新型コロナウイルスの影響による収入減などで困窮した会社員をターゲットにした、闇金行為による被害が急増しています。
給料日前に現金を貸す「給与ファクタリング」
横行しているのは、会社員から‟給与を受け取る権利”を債権として買取り、給料日前に手数料を差し引いた分の現金を貸し付ける「給与ファクタリング」と言われる行為です。
現在新型コロナウイルスによる自粛要請や、休業要請などの影響によって困窮した会社員が被害に遭っており、司法書士などに相談が相次いでいます。
業者が「気軽な給料前借り感覚」を謳った広告を出している事もあり、気軽に手を出す利用者が多数いるようです。
給料ファクタリングの仕組み
ある男性は、給料日前に給料のうち8万円分を債権として業者に譲渡しました。
業者は手数料を差引いた分を男性に渡し、男性は5万円の現金を手にしました。その後給料日に返済していましたが、自転車操業となってしまい、支払う事が出来なくなってしまいました。
業者は手数料として3万円を引いていました。金利を計算すると年率は500%を超えることになります。これは利息制限法の上限を軽く超えることになります。
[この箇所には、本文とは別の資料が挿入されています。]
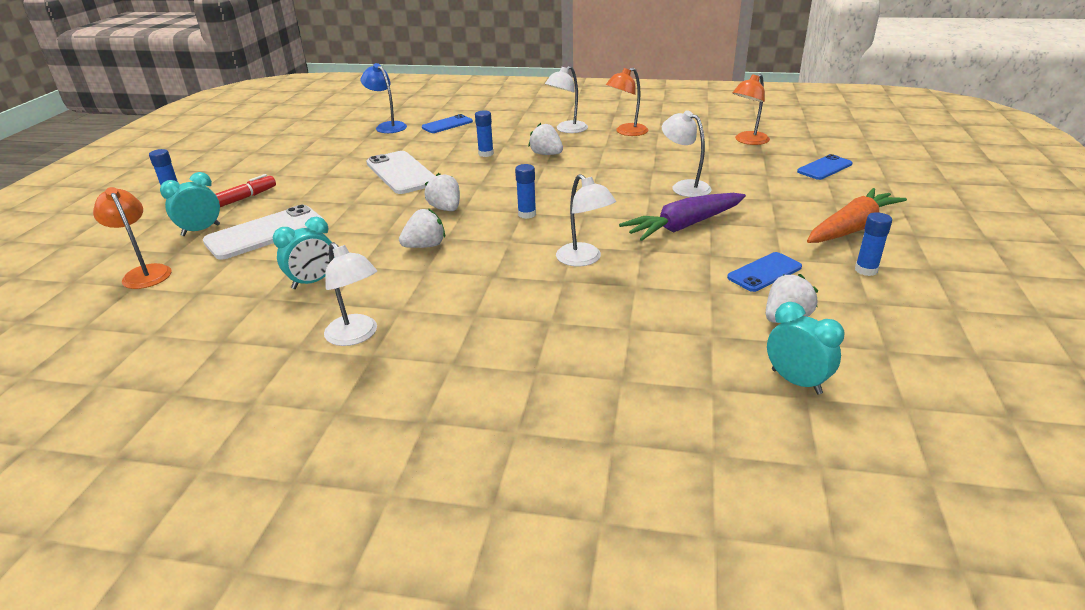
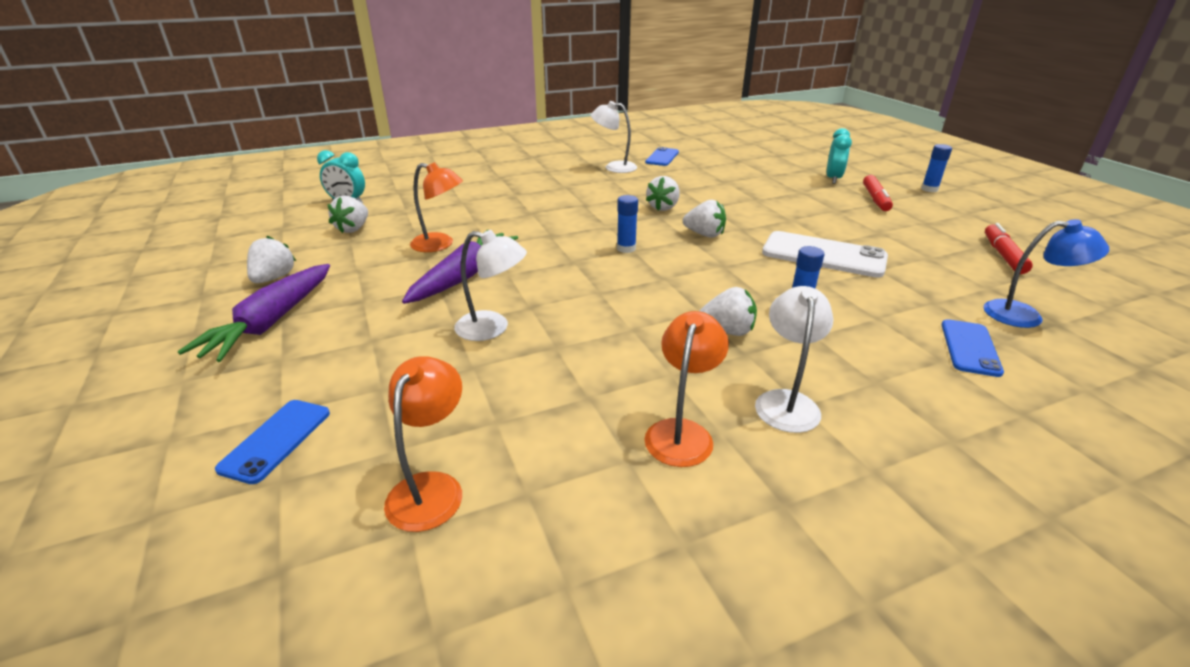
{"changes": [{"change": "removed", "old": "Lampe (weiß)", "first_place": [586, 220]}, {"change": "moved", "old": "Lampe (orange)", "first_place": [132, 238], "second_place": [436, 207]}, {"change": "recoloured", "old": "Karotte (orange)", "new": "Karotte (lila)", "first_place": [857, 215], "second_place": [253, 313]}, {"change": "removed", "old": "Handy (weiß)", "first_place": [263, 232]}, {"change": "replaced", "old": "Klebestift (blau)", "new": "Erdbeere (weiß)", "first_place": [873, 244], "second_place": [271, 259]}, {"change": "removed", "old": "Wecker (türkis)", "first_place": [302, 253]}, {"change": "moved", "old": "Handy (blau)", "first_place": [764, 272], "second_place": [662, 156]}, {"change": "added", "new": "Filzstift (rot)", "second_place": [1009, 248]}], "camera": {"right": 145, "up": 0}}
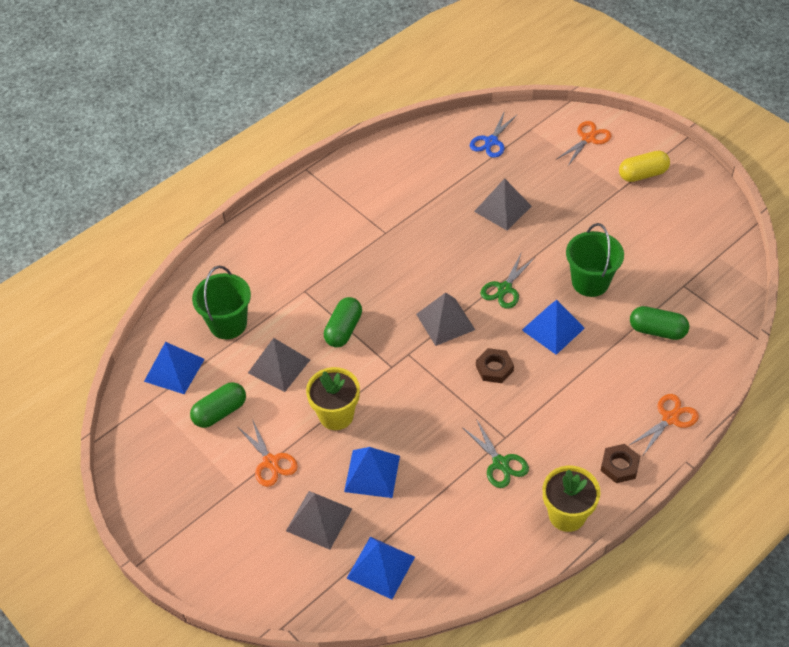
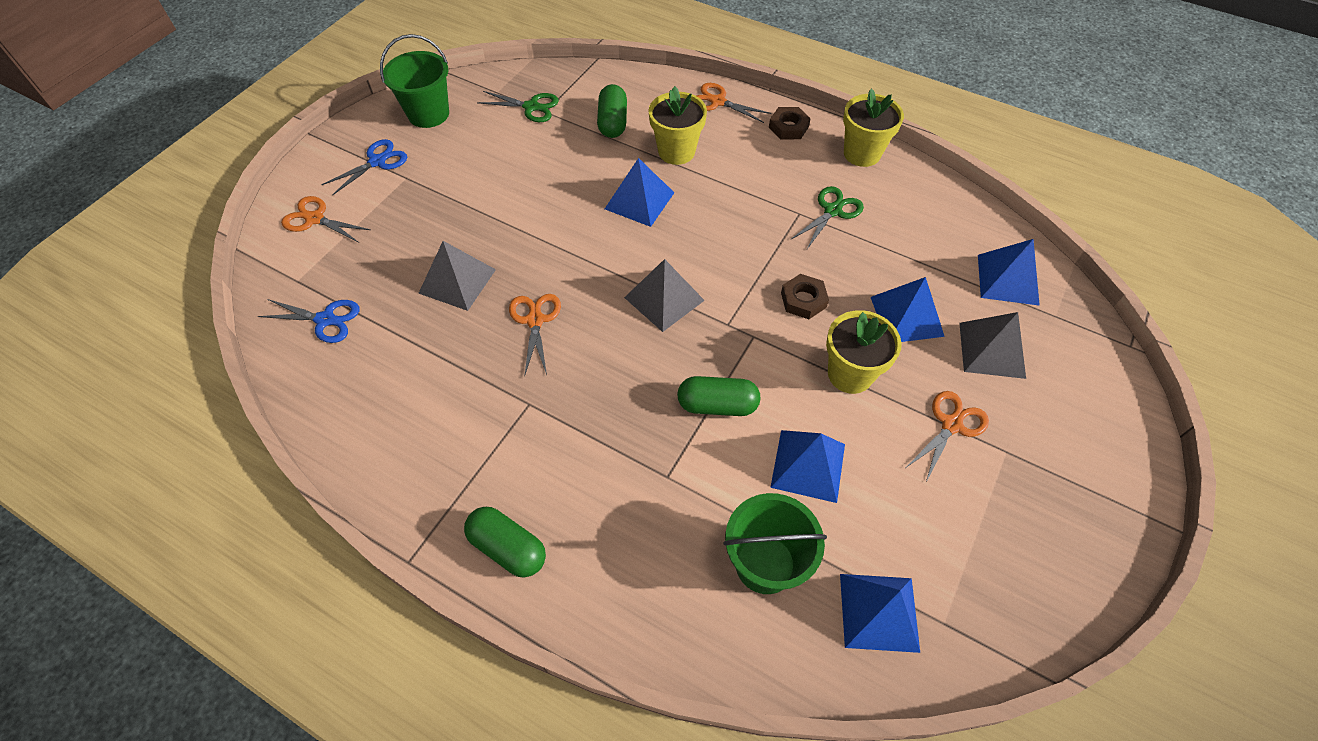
{"changes": [{"change": "replaced", "old": "Kapsel (gelb)", "new": "Schere (blau)", "first_place": [644, 166], "second_place": [364, 167]}, {"change": "moved", "old": "Eimer (grün)", "first_place": [595, 260], "second_place": [414, 81]}, {"change": "moved", "old": "Schere (grün)", "first_place": [507, 281], "second_place": [518, 106]}, {"change": "recoloured", "old": "Pyramide (grau)", "new": "Pyramide (blau)", "first_place": [279, 365], "second_place": [807, 466]}, {"change": "moved", "old": "Sechskantmutter (braun)", "first_place": [495, 365], "second_place": [805, 296]}, {"change": "moved", "old": "Kapsel (grün)", "first_place": [218, 405], "second_place": [505, 542]}, {"change": "added", "new": "Blumentopf (gelb)", "second_place": [678, 125]}, {"change": "added", "new": "Schere (orange)", "second_place": [535, 335]}], "camera": {"right": -110, "up": 5}}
利息制限法では、最大20%までと定められています。
給与ファクタリングは‟闇金”と同じ
HPやSNSではクリーンなイメージを謳っていますが、やっていることは闇金(ヤミ金)と何ら変わりありません。
通常ファクタリングとは、「会社」「取引先」「業者」の3つの間で合意のもと執り行われるものですが、給料ファクタリングは「利用者」「業者」の2つの間で執り行われます。
業者は法の網をかいくぐるために貸金業ではないと主張しますが、給料債権の譲渡というのも名目上だけであり、労働基準法では「給与は労働者へ直接支払うもの」としているため、給料ファクタリングは事実上金銭の貸し借りであると言えます。
支払えず自宅に男が来て脅されるケースも
利用者によっては、支払いが滞った際に男が自宅にまで来て脅されたというケースや、「支払えない場合は会社に電話する」と言われたというケースもあります。
その手法は闇金(ヤミ金)と同じで、利用者を追い込んで支払えない場合は家族や勤務先にまで影響が及ぶといった悪質なものです。
気軽に借りるとすぐに首が回らなくなる
HPやSNSなどでは、信用情報であるブラックリストに掲載された人でも利用可能であると謳っていたり、最短5分で融資可能などといった、お金に困窮した人がすぐに現金を手に入れることができることを強調して、利用者を呼び込もうとします。
しかし先程紹介した通り、手数料を金利に換算した場合に年率600%となる場合もあり、気軽に手を出すとすぐに首が回らなくなるのは明白です。
給与ファクタリングは手数料によって利益を出す仕組みであるため、高額な手数料を請求されることが多いのです。
給与ファクタリング業者に返還を求める団体訴訟
そのような中令和2年5月に、違法な高金利で貸し付けをしたとして都内の給与ファクタリング(債権回収)業者を相手取り、約430万円の団体訴訟を提起しました。
令和2年3月には、既に東京地方裁判所によって、給与ファクタリング取引は貸金であるとの判断がなされ、契約は無効、更には刑事罰の対象となるという判決を言い渡しています。
今まで、手数料は高額であっても金利と異なり法律で規制されておらず、貸金業や出資法の網をかいくぐる形での営業でしたが、今後取り締まりは強化されるものと思われます。
給与ファクタリングには手を出さない事が大切
このように、給与ファクタリングは裁判でも既に貸金業法、出資法違反の貸金であると判断されています。
違法なものに手を出す道理などなく、手を出したところで違法に高額な手数料を取られて支払いができなくなることは確かな事だと言えるでしょう。
この大変な時期に困窮して手を出したくなる気持ちもわからなくはありませんが、その場合は合法的な解決策を探ることが大切です。